This study aims to use the knowledge management perspective to examine the mechanism through which entrepreneurship drives firms’ technological innovation in the digital age. The objective is to develop a multi-stage integrated theoretical model to explain how entrepreneurship exerts its influence on firms’ technological innovation with a particular focus on the knowledge management perspective. The findings can be used for the cultivation of entrepreneurship and for the promotion of continuous technological innovation activities.
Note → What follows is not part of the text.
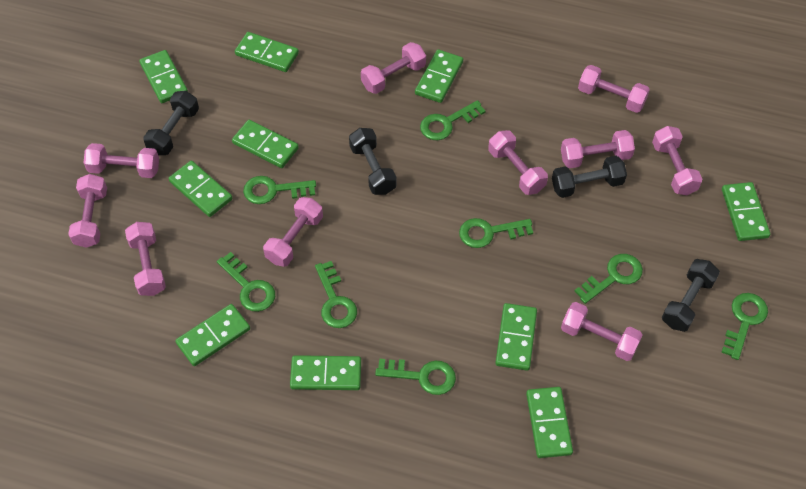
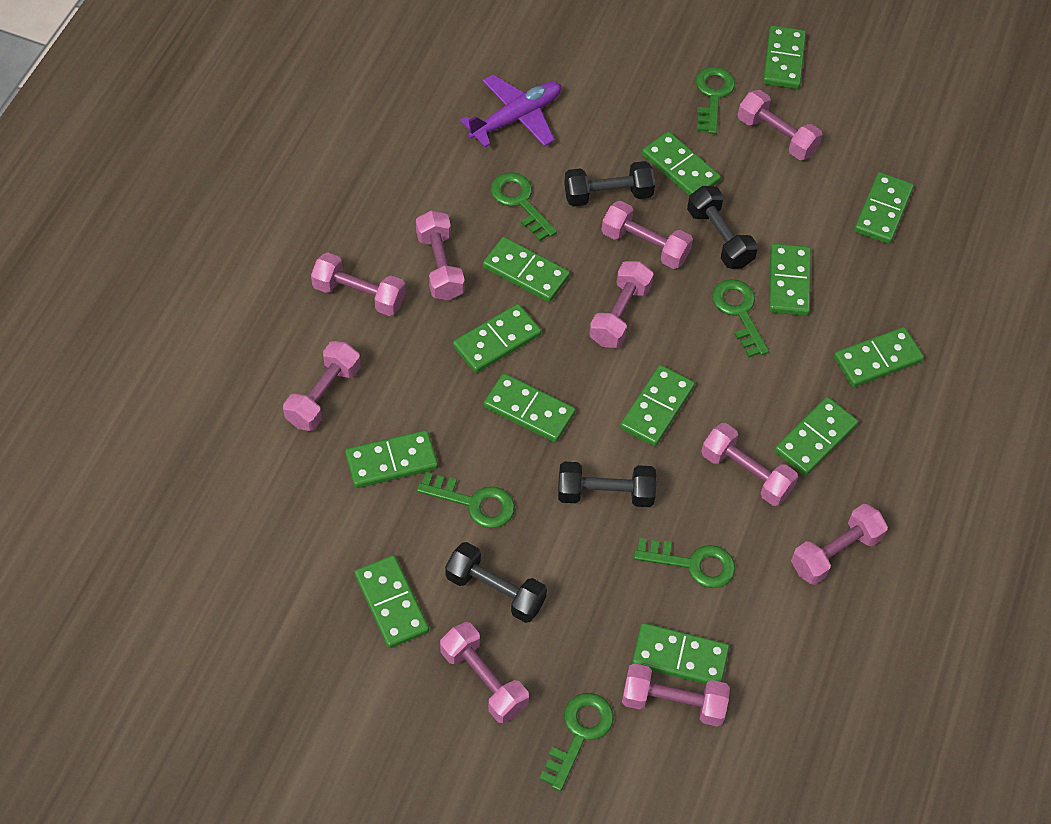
green domino: 10 -> 13
green key: 8 -> 6
purple plane: 0 -> 1

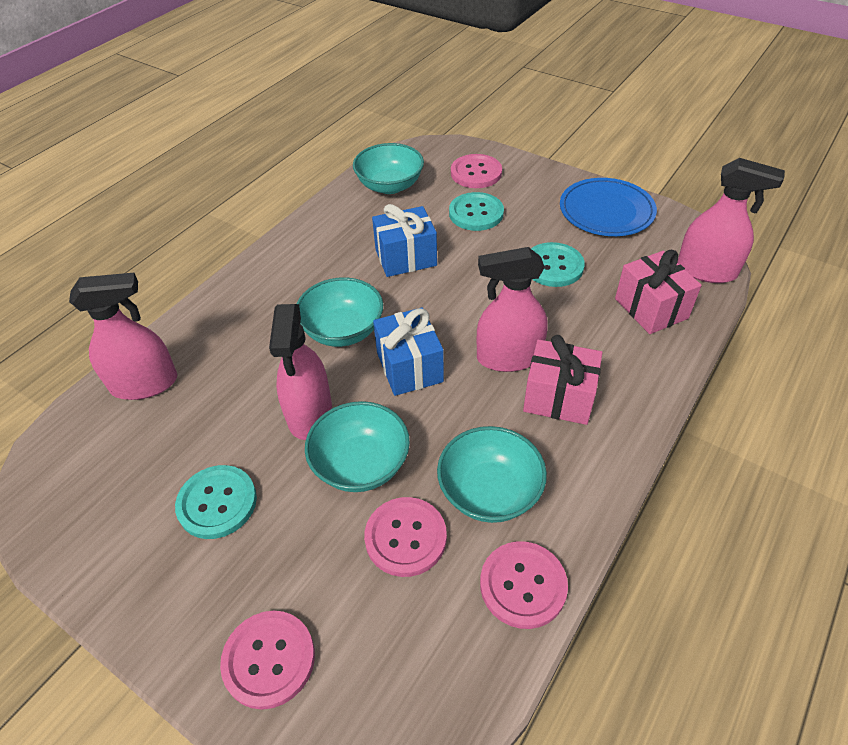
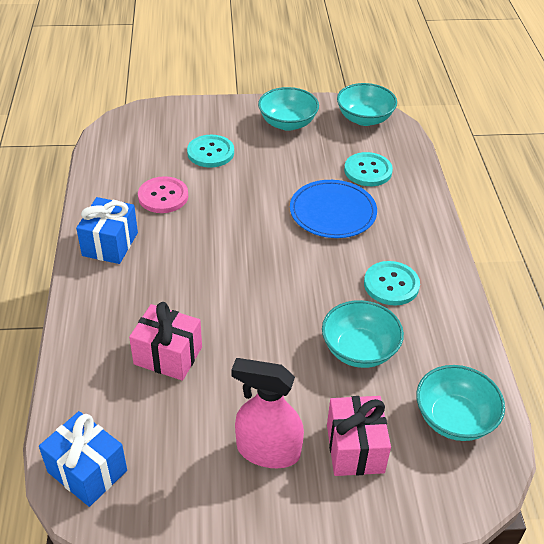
pink button: 4 -> 1
pink spray bottle: 4 -> 1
Design/methodology/approach

This study uses a case-based qualitative approach to examine the relationship between entrepreneurship and technological innovation. The authors first analyze the case of SANY and then explore the mechanism of how entrepreneurship can promote a firm’s technological innovation from the perspective of knowledge management based on the technology-organization-environment framework. An integrated theoretical model is then developed in this study.

Findings

Based on a case study, the authors propose that there are three main processes of knowledge management in firms’ technological innovation: knowledge acquisition, knowledge integration and knowledge creation. In the process of knowledge acquisition, the joint effects of innovation spirit, learning spirit, cooperation spirit and global vision drive the construction and its healthy development of firms’ innovation ecosystem. In the process of knowledge integration, the joint effects of innovation spirit, cooperation spirit and learning spirit help complete the integration of knowledge and further the accumulation of firms’ core knowledge resources. In the process of knowledge creation, the joint effects of mission spirit, learning spirit and innovation spirit encourage the top management team to establish long-term goals and innovation philosophy. This philosophy can promote the establishment of a people-oriented incentive mechanism that helps achieve the transformation from the accumulation of core knowledge resources to the research and innovation of core technologies. After these three stages, firms are passively engaged in the “reverse transfer of knowledge” step, which contributes to other firms’ knowledge management cycle. With active knowledge acquisition, integration, creation and passive reverse knowledge transfer, firms can achieve continuous technological innovation.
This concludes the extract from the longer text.